確かに、特にやりたいこともなければこれといった希望もない。人生が終わるまで静かに過ごせればそれでよかった。
ただ、死ぬ前に自分が誰かの役に立てるならば、協力するのはやぶさかではない。人助けだと思ってくれというアーサーの言葉が決め手となった。
「分かったよ。話に乗ろう。今こそ大佐に恩返しするときだ」
そう言ってギルバートは微笑んだ。
**********
あっという間にギルバート・サッカレーと会う日が来た。こっそり家出をしようと画策したイヴォンヌだったが、彼女の手の内を知るクロエによって計画はことごとく潰された。ここ数日は家の中に軟禁され、外部と連絡することもできず、どう足掻いても無駄だった。

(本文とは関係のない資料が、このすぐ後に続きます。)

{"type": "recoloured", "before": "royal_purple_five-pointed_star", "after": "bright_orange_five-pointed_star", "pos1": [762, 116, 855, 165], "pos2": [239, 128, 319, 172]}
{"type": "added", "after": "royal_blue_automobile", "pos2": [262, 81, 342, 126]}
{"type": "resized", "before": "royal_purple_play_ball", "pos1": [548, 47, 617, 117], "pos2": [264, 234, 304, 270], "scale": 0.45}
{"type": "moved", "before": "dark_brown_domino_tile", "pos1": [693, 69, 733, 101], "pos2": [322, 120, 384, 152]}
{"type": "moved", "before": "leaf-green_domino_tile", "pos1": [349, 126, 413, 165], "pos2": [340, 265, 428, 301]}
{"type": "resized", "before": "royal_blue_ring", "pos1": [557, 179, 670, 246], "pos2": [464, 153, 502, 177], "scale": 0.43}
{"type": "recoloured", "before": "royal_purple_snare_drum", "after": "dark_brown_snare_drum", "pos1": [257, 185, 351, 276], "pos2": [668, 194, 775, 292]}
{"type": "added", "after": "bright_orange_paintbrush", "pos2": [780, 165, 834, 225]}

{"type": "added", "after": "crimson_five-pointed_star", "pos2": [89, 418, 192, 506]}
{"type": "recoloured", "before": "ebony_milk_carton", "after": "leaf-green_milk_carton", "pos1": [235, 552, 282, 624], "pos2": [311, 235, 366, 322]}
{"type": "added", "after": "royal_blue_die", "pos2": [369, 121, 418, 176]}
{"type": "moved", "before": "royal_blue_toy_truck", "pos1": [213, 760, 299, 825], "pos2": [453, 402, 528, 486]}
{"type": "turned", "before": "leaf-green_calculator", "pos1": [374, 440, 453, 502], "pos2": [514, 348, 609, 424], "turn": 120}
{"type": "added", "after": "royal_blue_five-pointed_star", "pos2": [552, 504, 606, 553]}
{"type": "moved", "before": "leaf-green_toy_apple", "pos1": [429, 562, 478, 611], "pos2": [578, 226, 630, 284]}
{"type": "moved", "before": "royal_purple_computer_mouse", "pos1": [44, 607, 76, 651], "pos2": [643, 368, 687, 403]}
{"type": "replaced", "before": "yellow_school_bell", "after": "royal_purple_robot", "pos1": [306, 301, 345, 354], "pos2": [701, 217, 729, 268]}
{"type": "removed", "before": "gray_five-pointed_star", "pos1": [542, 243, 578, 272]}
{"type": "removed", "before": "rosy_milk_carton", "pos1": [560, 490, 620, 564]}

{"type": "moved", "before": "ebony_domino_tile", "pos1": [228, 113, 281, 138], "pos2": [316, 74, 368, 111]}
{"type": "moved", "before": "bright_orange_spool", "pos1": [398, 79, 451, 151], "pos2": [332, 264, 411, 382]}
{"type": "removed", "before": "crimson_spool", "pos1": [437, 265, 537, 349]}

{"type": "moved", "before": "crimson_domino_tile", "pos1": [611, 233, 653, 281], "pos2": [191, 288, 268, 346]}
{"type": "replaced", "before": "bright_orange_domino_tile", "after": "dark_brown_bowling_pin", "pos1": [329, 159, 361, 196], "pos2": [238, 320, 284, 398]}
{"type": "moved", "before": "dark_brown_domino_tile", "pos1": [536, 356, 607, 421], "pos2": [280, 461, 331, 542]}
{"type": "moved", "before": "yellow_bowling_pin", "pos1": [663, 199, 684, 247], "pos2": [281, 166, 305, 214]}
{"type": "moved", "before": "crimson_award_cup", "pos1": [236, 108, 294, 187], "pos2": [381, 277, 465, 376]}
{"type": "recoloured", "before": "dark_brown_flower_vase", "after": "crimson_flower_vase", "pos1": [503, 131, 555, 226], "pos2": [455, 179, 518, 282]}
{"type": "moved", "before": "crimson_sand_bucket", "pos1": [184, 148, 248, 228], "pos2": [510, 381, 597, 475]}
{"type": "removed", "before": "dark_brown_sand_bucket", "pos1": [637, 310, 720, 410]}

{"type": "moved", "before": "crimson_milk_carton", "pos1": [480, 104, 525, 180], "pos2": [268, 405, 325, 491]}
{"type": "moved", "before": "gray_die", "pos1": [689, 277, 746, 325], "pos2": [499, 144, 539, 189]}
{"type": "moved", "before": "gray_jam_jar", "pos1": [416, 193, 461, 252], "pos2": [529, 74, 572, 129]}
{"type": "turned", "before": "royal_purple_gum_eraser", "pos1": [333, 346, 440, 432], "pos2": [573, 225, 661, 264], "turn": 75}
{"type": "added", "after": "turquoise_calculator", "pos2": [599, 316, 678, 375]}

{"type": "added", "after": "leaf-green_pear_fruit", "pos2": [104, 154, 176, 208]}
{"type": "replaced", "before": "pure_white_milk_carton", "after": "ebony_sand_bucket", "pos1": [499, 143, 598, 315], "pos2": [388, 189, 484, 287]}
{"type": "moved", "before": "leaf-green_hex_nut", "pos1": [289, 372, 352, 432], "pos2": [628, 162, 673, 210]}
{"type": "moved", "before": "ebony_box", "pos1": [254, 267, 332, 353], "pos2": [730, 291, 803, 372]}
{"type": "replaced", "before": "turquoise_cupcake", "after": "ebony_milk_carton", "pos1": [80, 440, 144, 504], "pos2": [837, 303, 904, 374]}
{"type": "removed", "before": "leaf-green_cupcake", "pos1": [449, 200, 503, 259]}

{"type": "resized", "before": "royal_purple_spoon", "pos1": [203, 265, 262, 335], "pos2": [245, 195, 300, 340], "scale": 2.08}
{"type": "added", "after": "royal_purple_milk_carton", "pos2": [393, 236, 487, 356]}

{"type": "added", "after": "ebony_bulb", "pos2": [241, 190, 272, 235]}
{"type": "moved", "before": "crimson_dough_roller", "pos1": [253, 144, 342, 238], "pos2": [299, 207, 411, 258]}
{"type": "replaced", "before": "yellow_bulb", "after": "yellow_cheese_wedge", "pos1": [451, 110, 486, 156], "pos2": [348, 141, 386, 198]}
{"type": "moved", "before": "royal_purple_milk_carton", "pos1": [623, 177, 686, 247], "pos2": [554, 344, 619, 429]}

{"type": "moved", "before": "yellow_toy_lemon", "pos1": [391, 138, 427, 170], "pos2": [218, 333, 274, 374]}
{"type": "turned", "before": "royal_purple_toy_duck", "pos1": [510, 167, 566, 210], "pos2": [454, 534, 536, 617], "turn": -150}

しかし、初めて見たギルバート・サッカレーは、予想していた脂ぎった好色な中年とは程遠い人物だった。白髪混じりのアッシュグレーの髪に穏やかな目元、直立した時の姿勢のよさは軍人の名残りが垣間見え、どこか父のありし日を彷彿とさせた。初めて会うのについ最近どこかで会ったような、そんな不思議な感覚さえ覚える。
しかも、はるか年下のイヴォンヌ相手にこれ以上ないくらいの低姿勢で、礼儀正しく挨拶してきた。そして、二人きりになったところで、とんでもないことを言ったのだ。